A common question from my patients is: “Am I entitled to my prior medical records, so I can show my doctor?” Answer: Absolutely! While the actual medical record belongs by law to the healthcare provider or medical center, you are entitled to a copy of the information in the medical record. The original record cannot be removed from the doctor’s office or hospital, but you are entitled to receive copies by paying a reasonable fee. To obtain a copy of the record, you will be asked to sign a release of information form. This is actually a good thing since it insures that confidential medical information is not distributed to anyone without your permission.

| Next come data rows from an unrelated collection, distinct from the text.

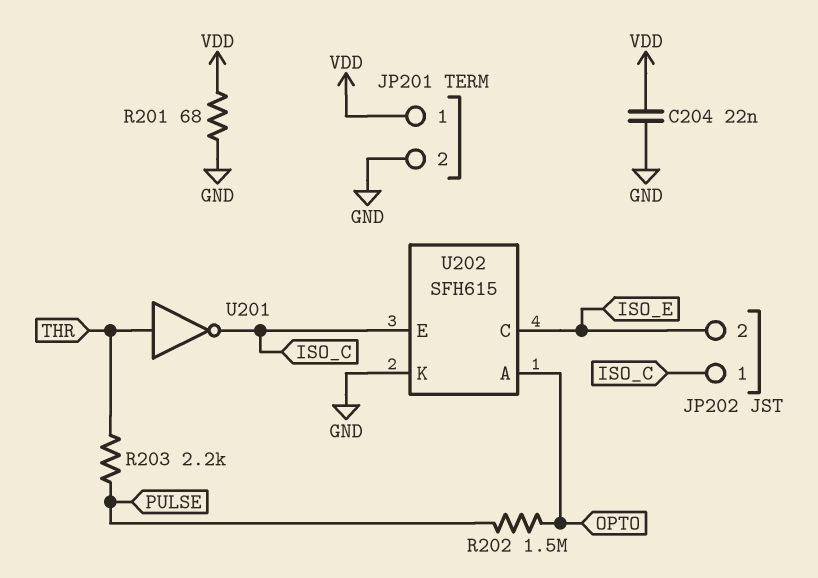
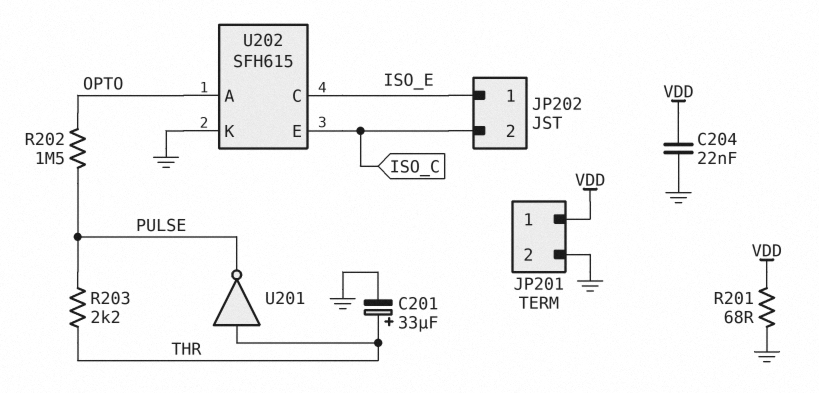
C201: none -> 33uF (plus THR, minus GND)
JP202 pin 1: ISO_C -> ISO_E
JP202 pin 2: ISO_E -> ISO_C
U201: NOT (in THR, out ISO_C) -> NOT (in THR, out PULSE)

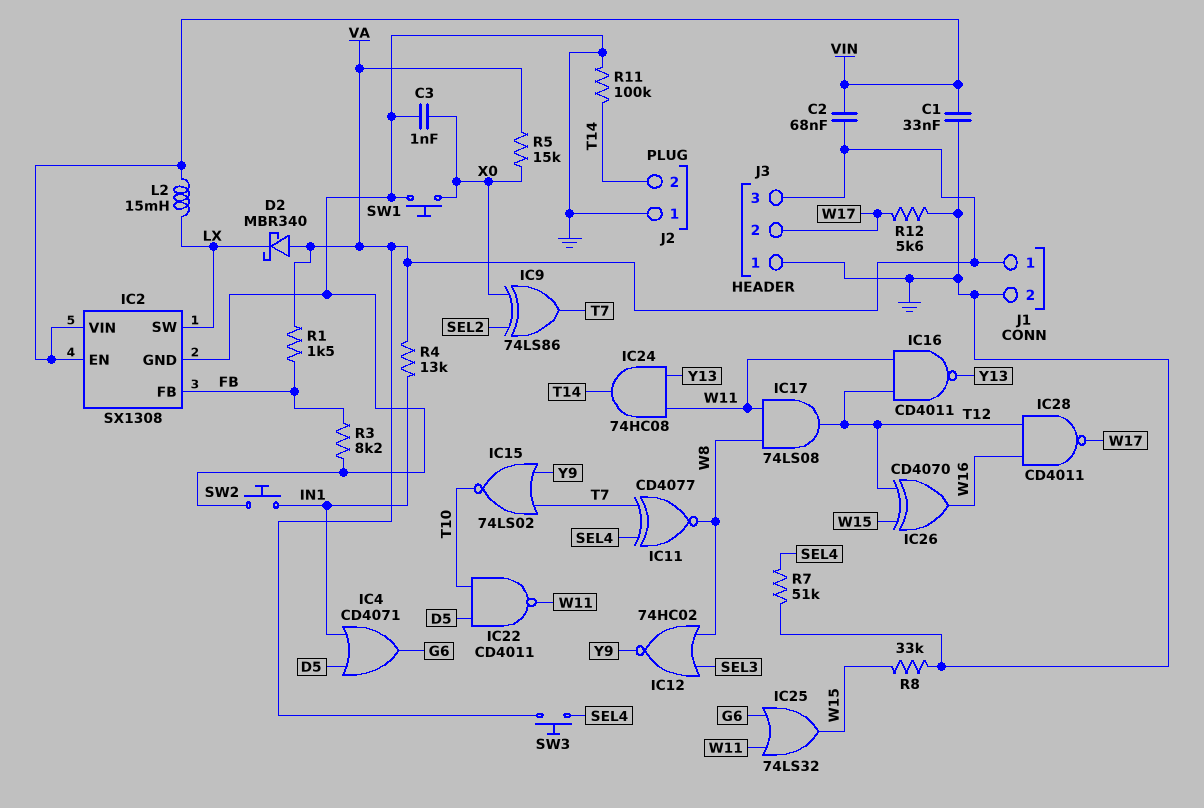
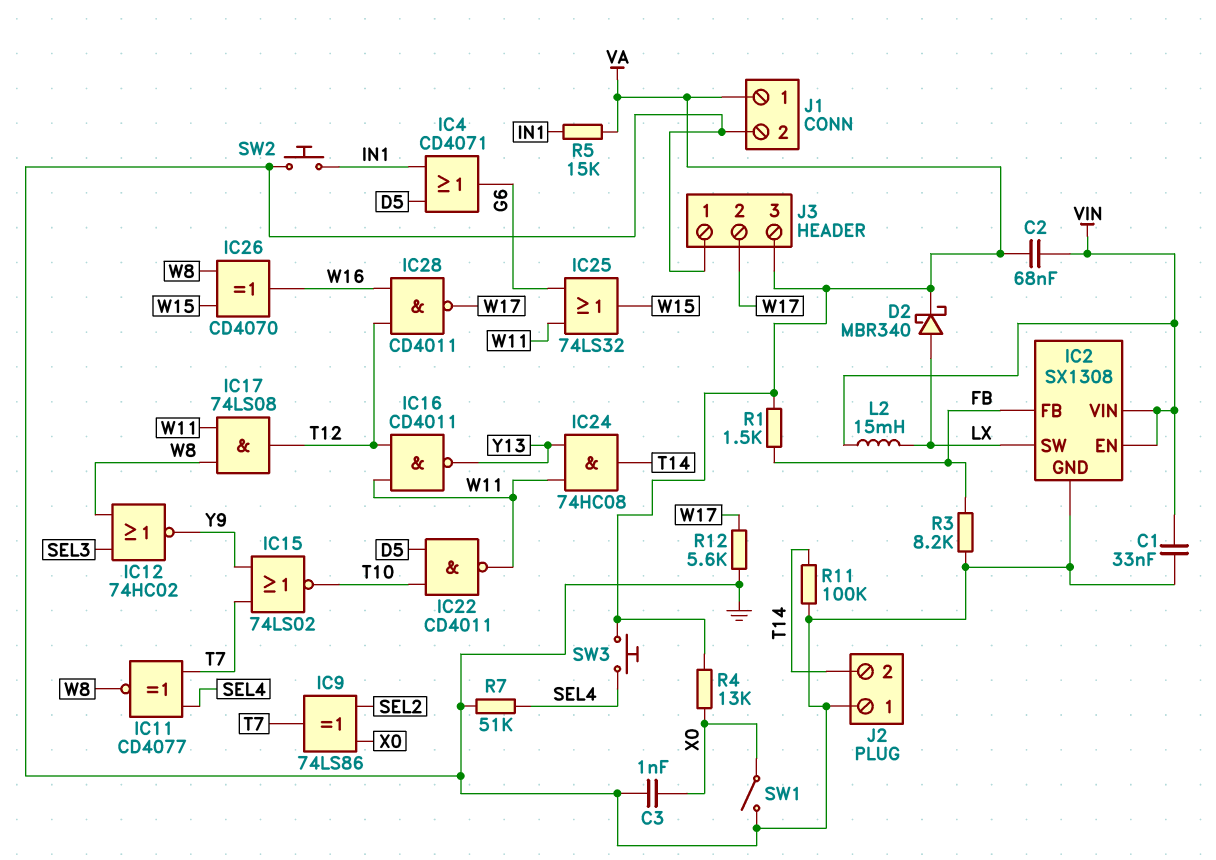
D2: schottky MBR340 (A VA, K LX) -> schottky MBR340 (A LX, K VA)
IC26: XOR CD4070 (in T12, in W15, out W16) -> XOR CD4070 (in W8, in W15, out W16)
R4: 13k (IN1, VA) -> 13k (VA, X0)
R5: 15k (VA, X0) -> 15k (IN1, VA)
R8: 33k (GND, W15) -> none
SW1: button (GND, X0) -> switch (GND, X0)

Many of our patients from Long Island or many parts of the United States, come to see us for a second opinion, especially when prior treatments do not appear to be working. The intake form we will ask you to complete if you are a new patient at the Epilepsy Center at True North Neurology will also ask you to describe in detail the prior treatments that you may have received to treat your seizures. We need to know the names of the treatments, as well as the dose. Sometimes we find that an antiepileptic drug was stopped because the patient did not feel well on the drug, such as feeling tired or dizzy. However, by knowing the specific doses that were used, how it was started and how high the dose was advanced, we may learn in fact that the drug was effective and simply needed to be introduced more slowly. On the other hand, we need to know about side effects you may have experienced with each medication, such an allergic reaction which would probably lead us to avoid trying that medication again.
As the former director of hospital-based epilepsy centers that conducted epilepsy surgical procedures, we are also very interested to understand what prior surgical therapies may have been tried in the past. In such cases, we will ask you to arrange for old records to be sent to True North Neurology, so that we can review these in detail.
Epilepsy is so much more than simply having seizures. In fact, epilepsy can greatly affect quality of life. At the Epilepsy Center at True North Neurology, we will ask you a lot of questions about your life, such as how epilepsy has affected your ability to drive, your employment, your relationships, and what your goals are. The goal of our evaluation is to advance the best quality of life. Should you decide to have an evaluation at the Epilepsy Center at True North Neurology, we will consider ourselves very privileged and will devote our best efforts to figuring out the problem and suggesting the best solutions.